Sessizlik içinde gemiye geri döndüler. Test odalarından birine girdiler. Lancaster'ı deneğin olması gereken odaya gönderdiler. Sırayla ondan bir kaç hareket yapmasını istediler, basit hareketler; zıplama, esneme bu kadar uzamasına rağmen vücudu işlevlerini hala normal hatta daha iyi şekilde yerine getiriyordu Lancaster dalga geçmemişti gerçekten daha hızlı ve daha güçlüydü hatta demiri basit bir şekilde bükmüştü.
Canmore düğmeye basarak denek odasının sesini açtı: Lancaster.

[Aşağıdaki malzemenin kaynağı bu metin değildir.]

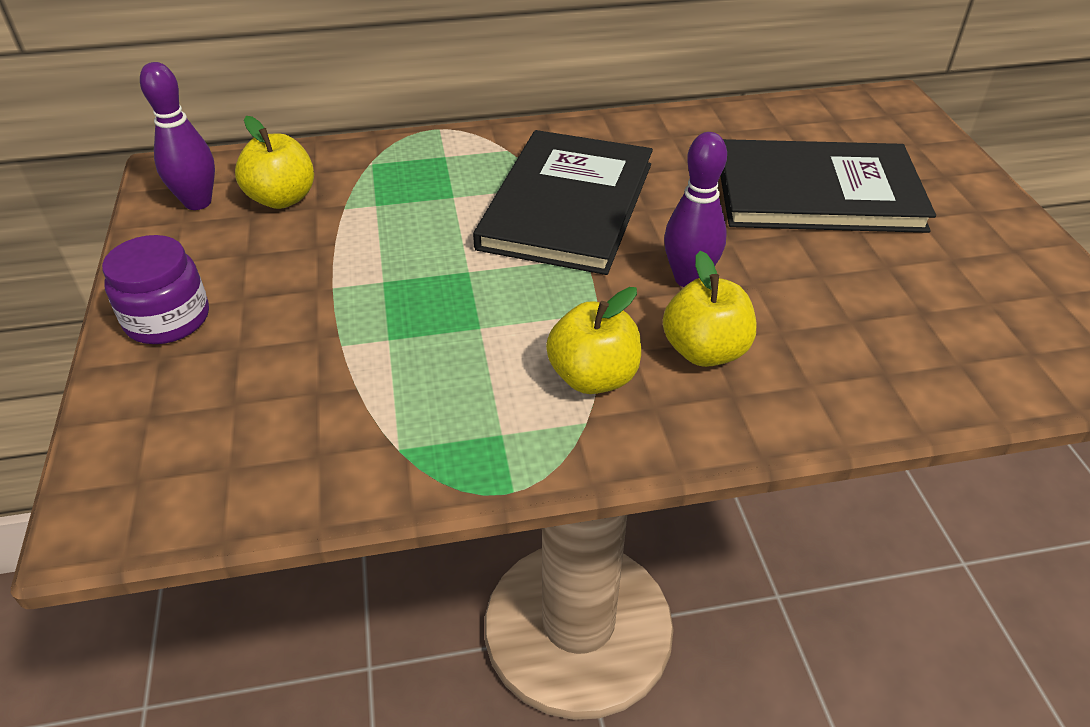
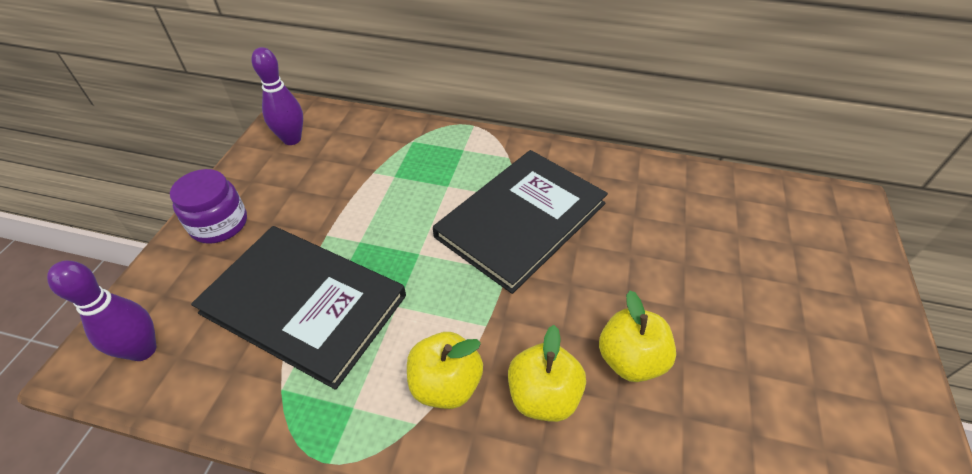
camera: 25 degrees right, 5 degrees up
(282, 199) = (341, 152): yellow apple -> yellow apple (630, 359)
(689, 279) = (571, 321): purple bowling pin -> purple bowling pin (143, 350)
(817, 192) = (728, 274): black book -> black book (304, 304)

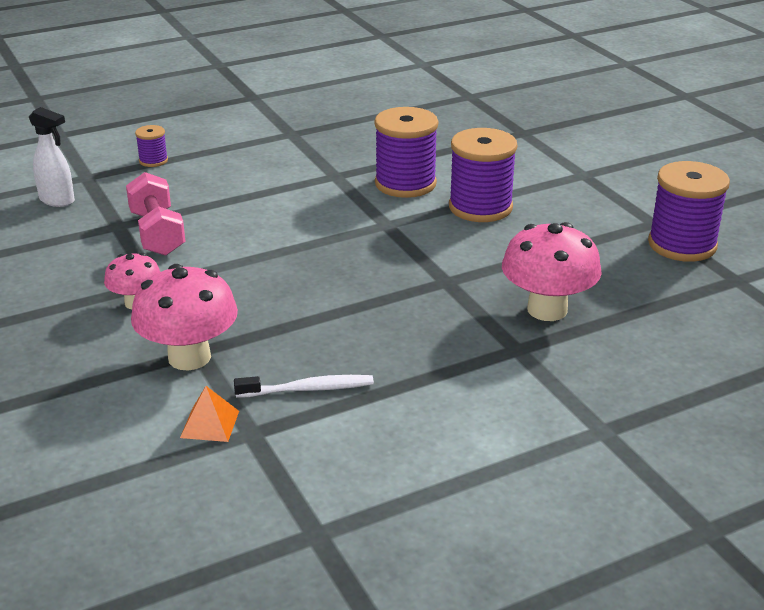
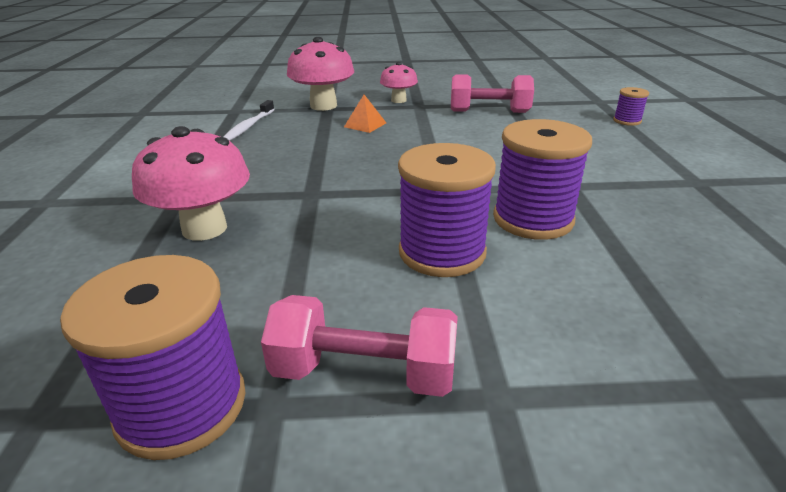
camera: 115 degrees right, 0 degrees up
(57, 200) = (559, 93): white spray bottle -> none
(210, 424) = (257, 104): orange pyramid -> orange pyramid (365, 125)
(607, 207) = (364, 373): none -> pink dumbbell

Lancaster hızlıca cama doğru döndü: Sonunda. Sessizlikten sıkılmaya başlamıştım. Ee şimdi ne yapmamı istersiniz ?
Canmore Windsor'a dönerek bir bakış attı. Bakışı aklında bir fikir olmadığını belirtiyordu . Windsor biraz düşündükten sonra aklına Lancaster'ın gücünü test etmek için güzel bir fikir gelmişti gemiyi bu 80 santimlik çukurdan çıkarmak tabi çıkaramayacaktı bundan emindiler ama bu ne kadar güçlü olduğunu anlamak için pek fena bir fikir değildi kim bilir belki de yapabilirdi. Canmore ve lancaster da bunu başlarını sallayarak onayladılar denemeye değer bir plandı Canmore ve Windsor kıyafetlerini giyip çukurdan çıktılar Lancaster geminin altına doğru kendisinin girebileceği derecede bir çukur açtı amacı geminin altına girip yukarıya doğru kaldırmaktı Canmore yukarıdan "hazır mısın?" diye bağırdı alttan evet dendiğini duyunca çukurdan geriye doğru çekildiler Lancaster geminin altında derin bir nefes aldıktan sonra iki elini de geminin altına doğru uzatıp kaldırmaya çalıştı gemi hareket etmiyordu.
Windsor: Yapamayacak gemi çok ağır güçlenmiş olabilir ama bunu kaldırabileceğini sanmıyorum.
Canmore ona doğru dönerek: Biraz zaman ver.
Sanki daha önce yaptığını görmüş gibi sözlerinden o kadar emindi. Lancaster gemiyi yukarıya ittirebilmek için elinden geleni yapıyordu ama çok ağırdı biraz durdu yukarıdan "aşağı geliyoruz havamız azalıyor zaten gemi hareket etmiyor" dendi.
Lancaster yukarıya seslendi: Bir kez daha sonra içeri gireriz.
Canmore: Son bir kez sonra içeri giriyoruz.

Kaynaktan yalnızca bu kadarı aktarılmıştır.